Hoe Kodak vroeger onze kleur bepaalde

Wat je hierboven ziet is een Shirley kaart. Zo’n kaart leverde Kodak om printers mee te kalibreren. Heel handig, tenzij je een donkere huidskleur hebt.

Lange tijd was fotografie iets voor mannen met sterke armen: de apparatuur was log en zwaar, de sluitertijden lang. Totdat George Eastman in 1888 op de proppen kwam met de Kodak Brownie:

Deze lichtgewicht camera vereiste geen spierballen noch enige kennis over belichting of het ontwikkelen van een beeld. Je leverde de camera af bij een printlab en kon even later de foto’s afhalen. Of zoals Kodak het puntig samenvatte:

“You press the button, we do the rest.”

Als gevolg van de Brownie, kwam er een hoos aan printlabs die binnen een uur je foto’s ontwikkelden. Kodak zorgde voor de printers. En die printers moesten worden gekalibreerd. Daarvoor leverde Kodak naast de printer ook een Shirley card, die zag er zo uit:

Op de kaart zie je een kleurenstaal en Shirley Page, destijds een medewerker van Kodak. Ieder lab ontving naast de kaart ook het negatief hiervoor. Deze moest worden geprint op de eigen printer zodat het resultaat kon worden vergeleken met de per post ontvangen Shirley kaart. Zag je een kleurverschil, dan viel er nog wat af te stellen.
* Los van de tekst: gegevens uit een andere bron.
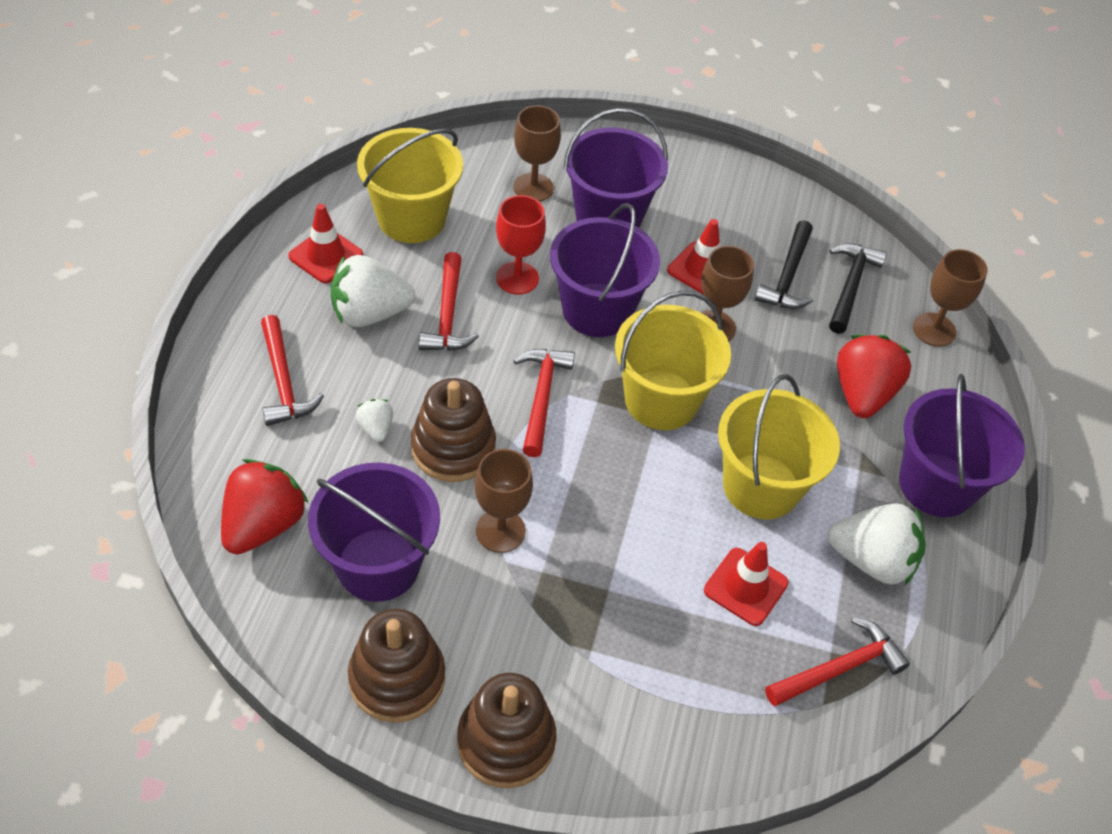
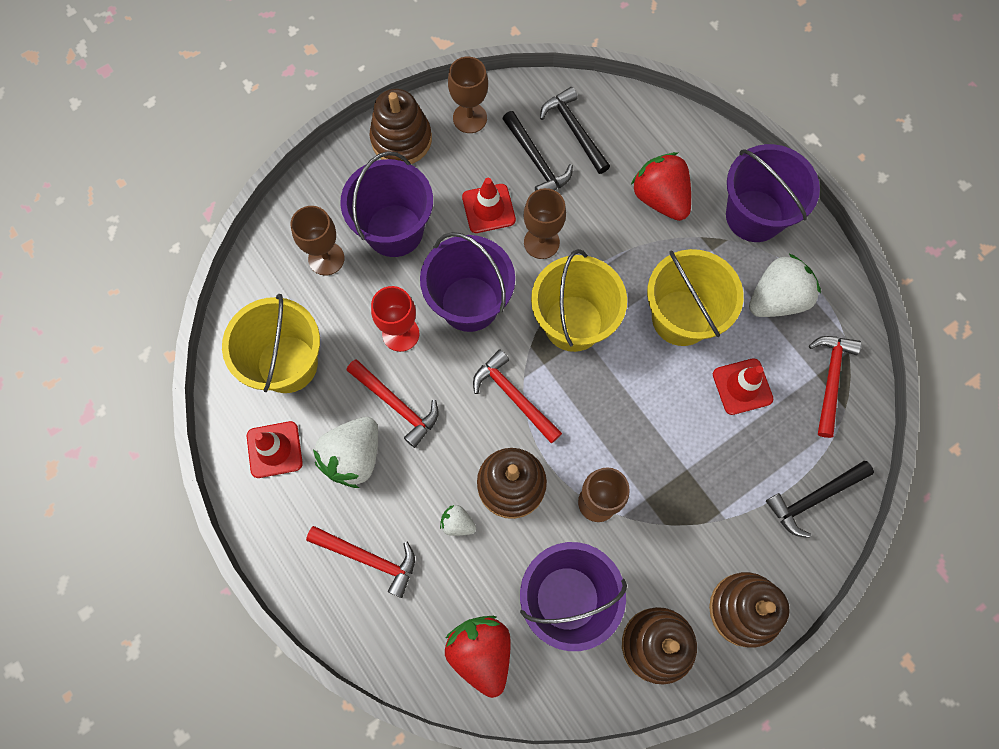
camera: 45 degrees left, 20 degrees up
(692, 735) = (814, 498): none -> black hammer
(697, 172) = (401, 139): none -> brown stacking toy
(934, 330) = (646, 113): brown goblet -> brown goblet (470, 118)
Later zag je ook andere vrouwen op de kaart verschijnen. Maar altijd waren het vrouwen met een lichte huid. Voor iedereen met een donkerdere huid dan ‘Shirley’ zou je eigenlijk de printer anders moeten afstellen. Maar dat was ondoenlijk in zaakjes waar werd beloofd dat je foto’s in een uur klaar waren.

Het probleem werd groter in de jaren ’50, toen in de VS steeds meer gemengde schoolklassen op de foto gingen. In de jaarboeken zag je alle hoofdjes naast elkaar en ineens zag je de verschillen. Kinderen met een lichte huidskleur zagen eruit als zichzelf. Hoe donkerder de huidskleur, hoe vreemder het beeld. Ook familiefoto’s misten detail:

De oorzaak: dynamisch bereik

Je zou zeggen, pas die Shirley kaart aan met andere huidskleuren en het is opgelost. Maar zo simpel was het niet. Het probleem zat ook in de film zelf.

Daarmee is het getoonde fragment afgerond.